Asked: 2018-11-14 19:44:34
My brother just moved out of the house for the first time at 22 just to move into a treatment facility. Our house is so calm now and I can actually use my bedroom to study! But now my parents are saying that I need to participate in his treatment by going to family therapy. I just want to enjoy the peace and quiet at home and let him get better. Why do I have to get involved?


Answered: 2018-11-15 15:06:56

It's worth pointing out that Family Therapy isn't just for your brother. Your brother's drug use took its toll on everyone. I don't want this to sound like an accusation, but everyone in your family probably developed unhealthy habits to cope with the chaos that came with your brother. Yes, family therapy will help your brother. But it will also help you and your entire family heal from the damage that's been done.
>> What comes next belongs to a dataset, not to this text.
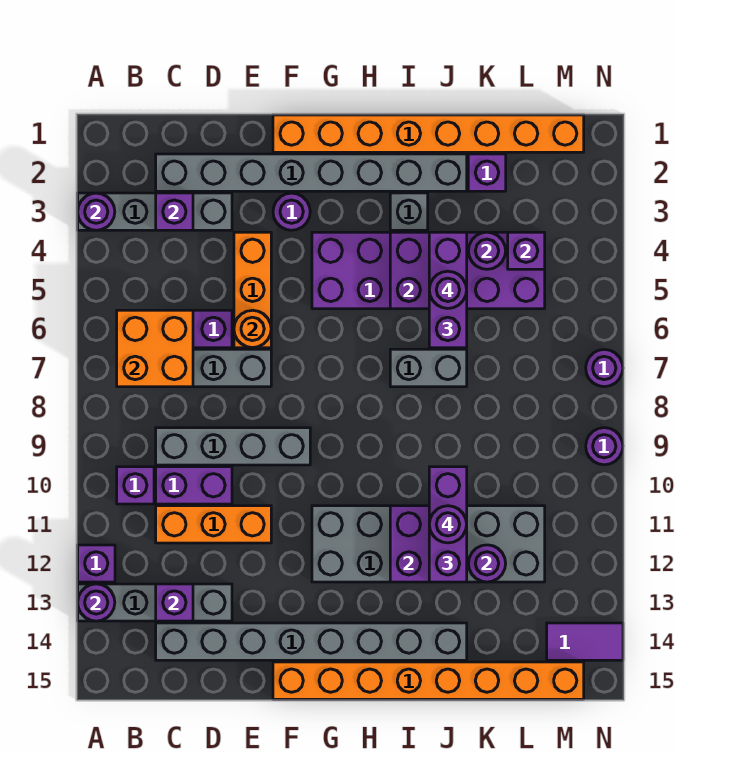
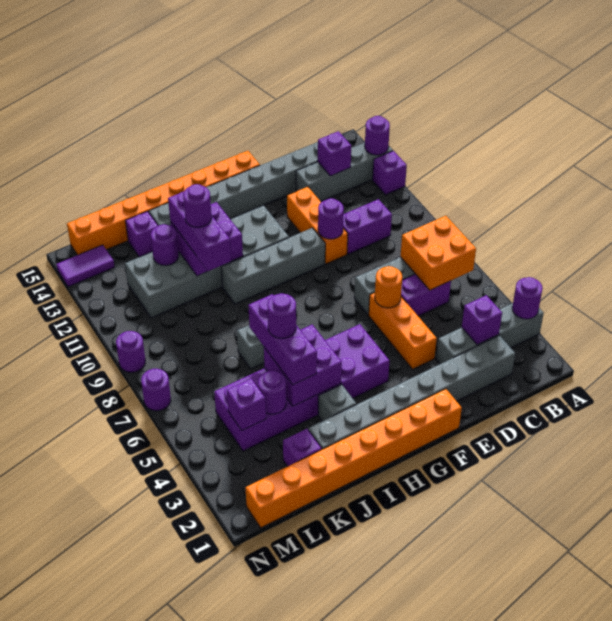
purple brick B10 level 1 -> purple brick K14 level 1
grey brick C9:F9 level 1 -> grey brick F10:I10 level 1
orange brick C11:E11 level 1 -> orange brick E10:E12 level 1
purple round brick F3 level 1 -> purple round brick E10 level 2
Answered: 2018-11-14 20:03:06

Ashlee I know ecactly how you feel. When my brother went to rehab if made my life so much easier but I got dragged into family therapy. I can honestly say that it help me as much as it helped him


Answered: 2018-11-20 21:53:05

I can't tell you what the right or wrong decision is, but I can give you previous experience with my sister. During my addiction, my sister completely removed herself and pretended as if I didn't exist. I'm sure it played some role in my being sober and happy today. I would say do what is best for you.


Answered: 2019-02-01 19:05:16

Ashlee I completely understand your thought process. Like Weston has suggested, family therapy can also be for you and any unhealthy coping mechanisms you may have picked up during your brother's active addiction. But let me help you out. So one of the most important things a family can do when they have an addicted loved one is to set healthy boundaries. You may not be ready to trust your brother right now because of his behavior in his active addiction. So set a healthy boundary. Say to your family and to him that unless he proves to you that he is serious about his sobriety you do not want to get involved in his treatment. Again, I highly recommend you do attend as it may help you understand and get some stuff off your chest, but healthy boundaries like these holds your brother accountable for his recovery and ultimately proving worthy of your trust. Good luck Ashlee.